Well, it is. The 3rd district incumbent’s last blog posting appeared on March 6. Undoubtedly he’s resting his clichés for deployment in next week’s Q & A session at the S. Ellen Jones School.

The lamentable part about CM Price’s newfound (and rapidly aging) reticence is that it has been enabled by the presence of not one, but two candidates in opposition to his archaic brand of civic decay management. The incumbent could still win the primary with as many as 66% of the total Democratic vote cast against him – and that doesn’t include the Republicans.

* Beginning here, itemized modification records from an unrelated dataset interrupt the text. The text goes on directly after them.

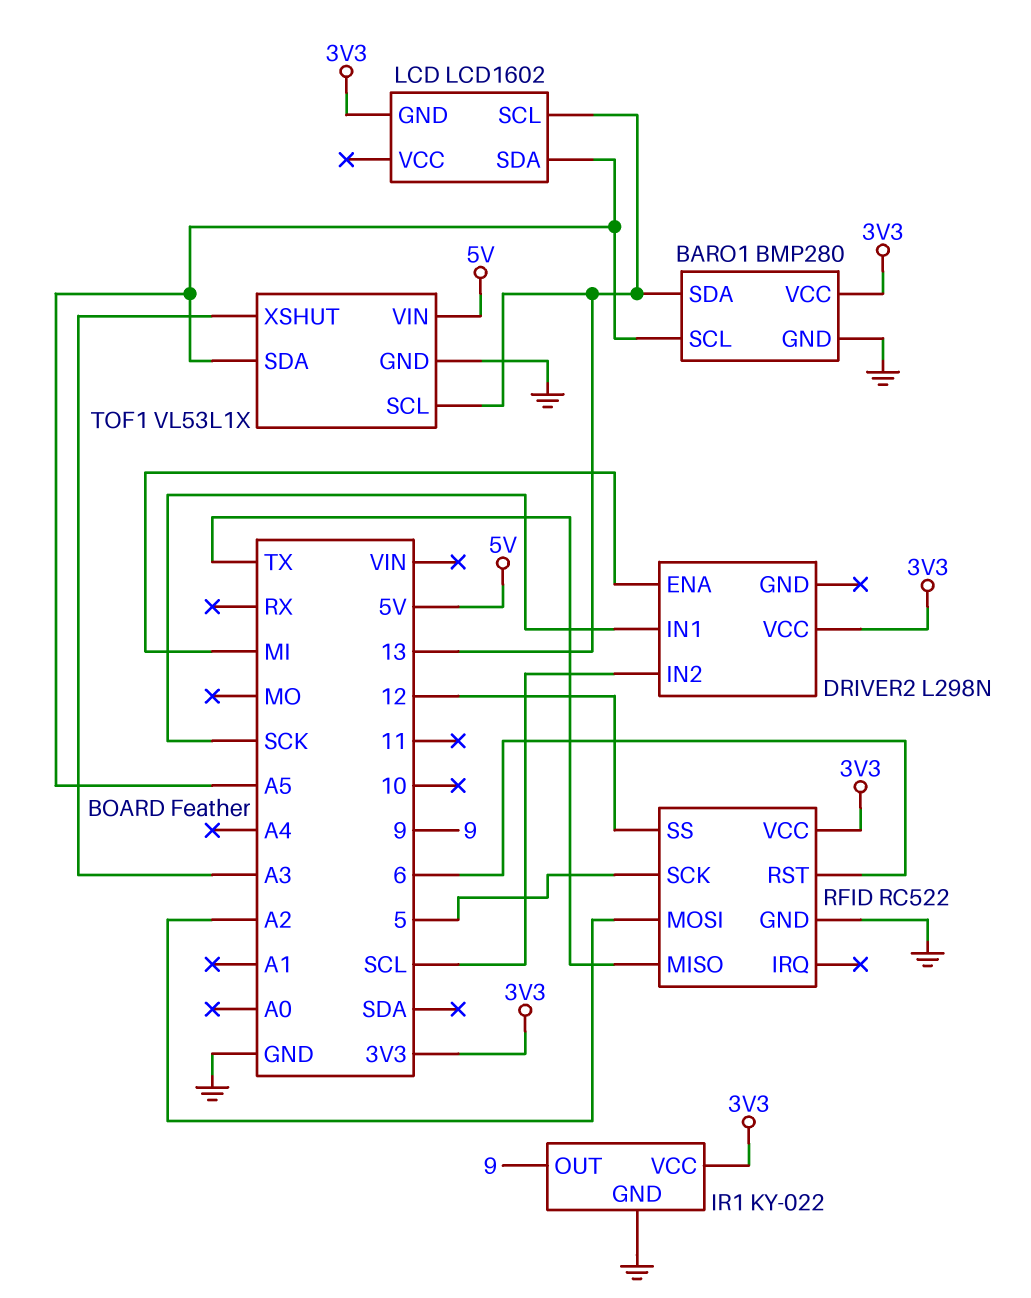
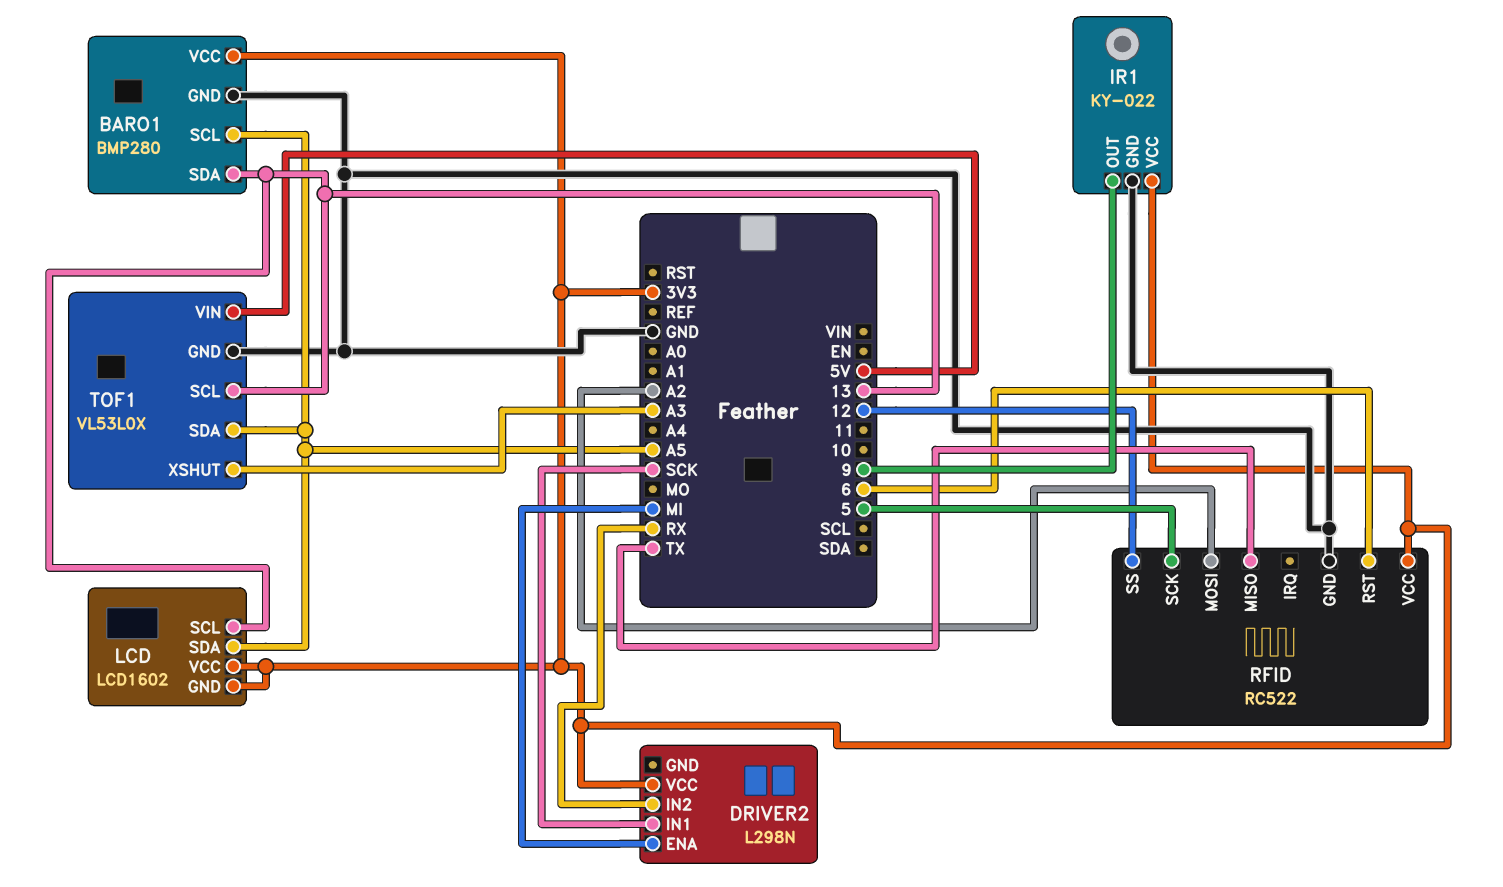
DRIVER2 pin IN2: SCL -> RX
LCD pin VCC: none -> 3V3
TOF1: VL53L1X -> VL53L0X

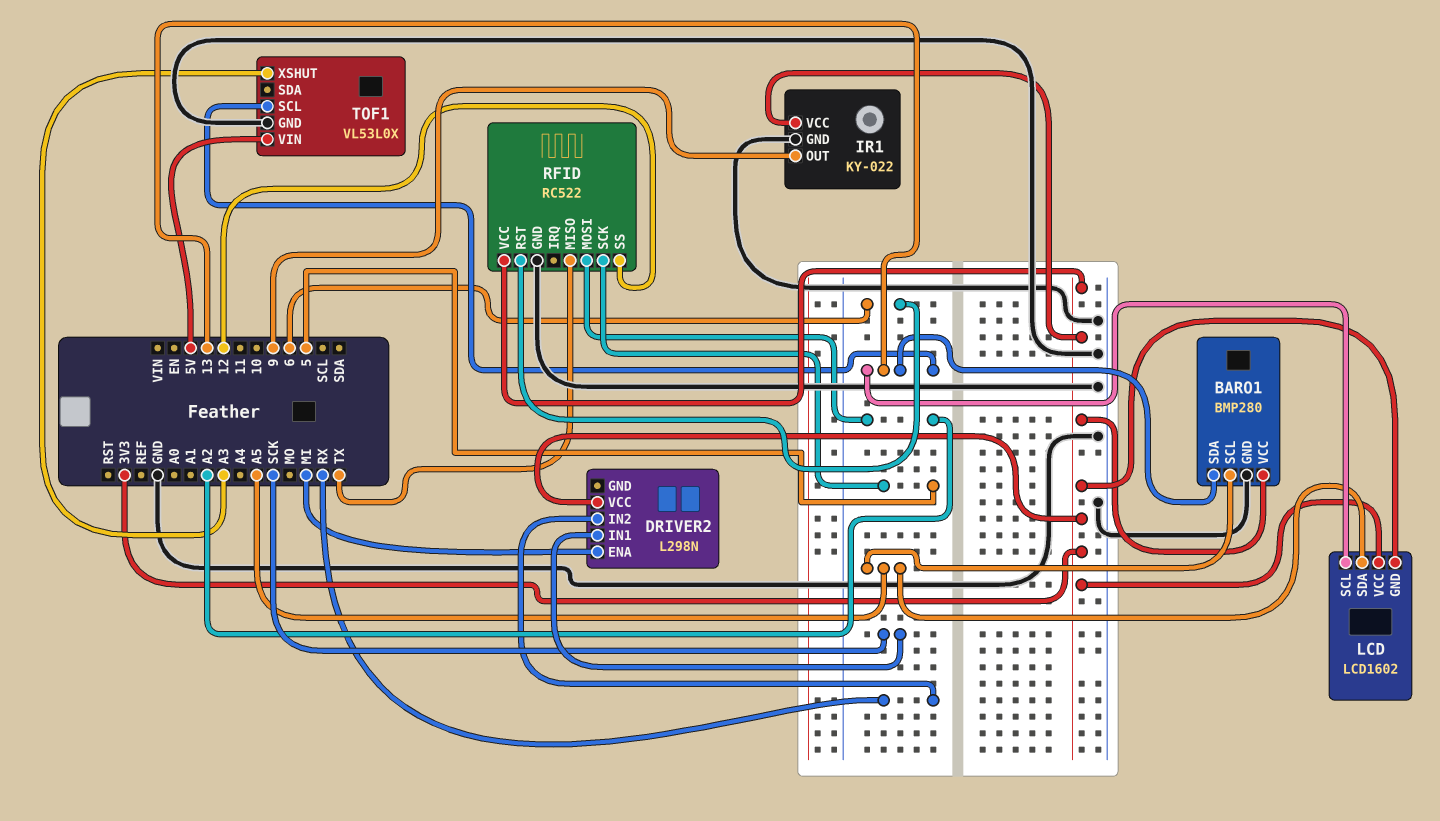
TOF1 pin SDA: A5 -> none

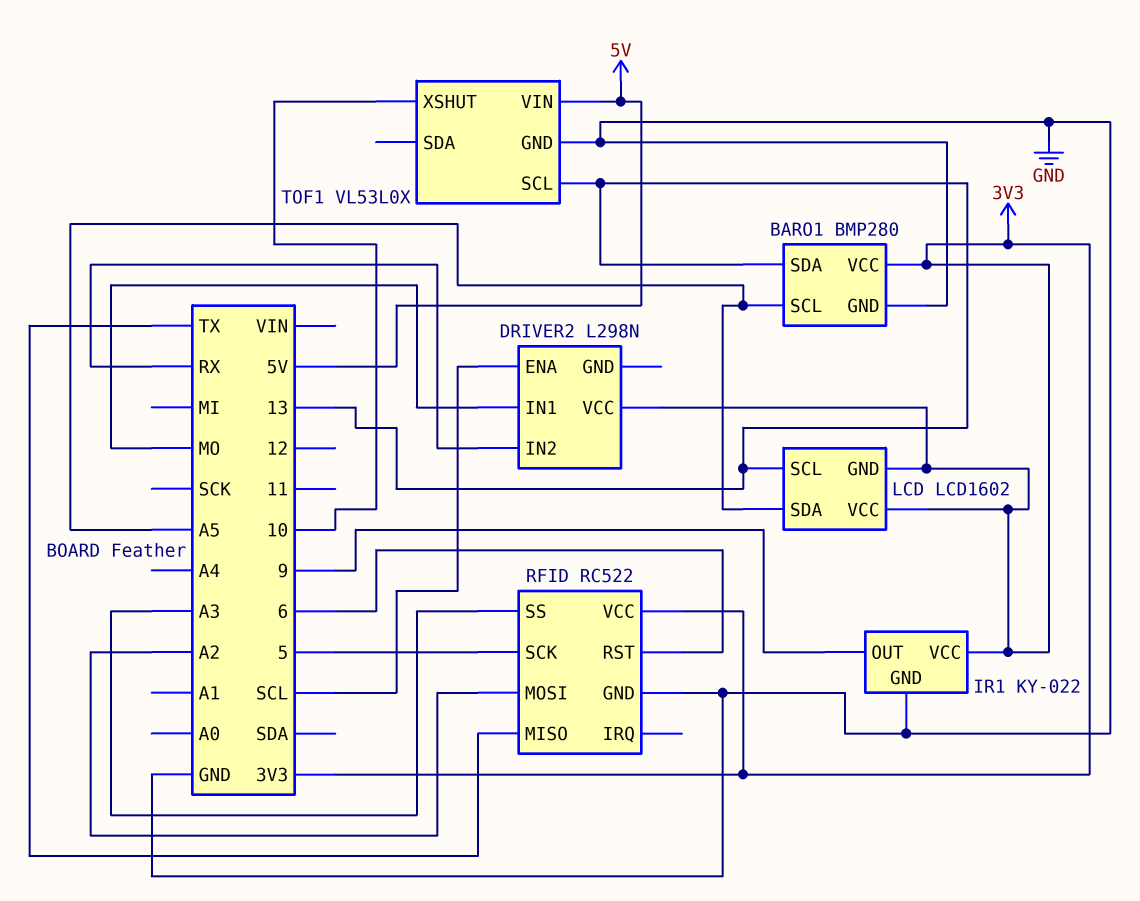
DRIVER2 pin ENA: MI -> SCL
DRIVER2 pin IN1: SCK -> MO
RFID pin SS: 12 -> A3
TOF1 pin XSHUT: A3 -> 10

CM Price’s re-election bid is much like the possibility of a 15th street train wreck with hazardous chemicals aboard: We’re hoping for the best … but probably should be planning for the worst.

7 comments:

  1. The idea for a bike path and pedway to replace the railroad track on 15th Street and out Grant Line Rd. sounds good, but consider this. Instead of trains holding up traffic trying to get from one end of town to the other, it would be people walking/jogging, riding bikes, and standing in the middle of 15th Street talking while holding up traffic. The Monon Trail in Indy isn't using a route that cuts off one end of the city from the other like the New Albany 15th Street track, and is not in direct contact with motor vehicle traffic. It would be trading one dangerous situation (the trains and the track), for the risk of people getting hit by cars.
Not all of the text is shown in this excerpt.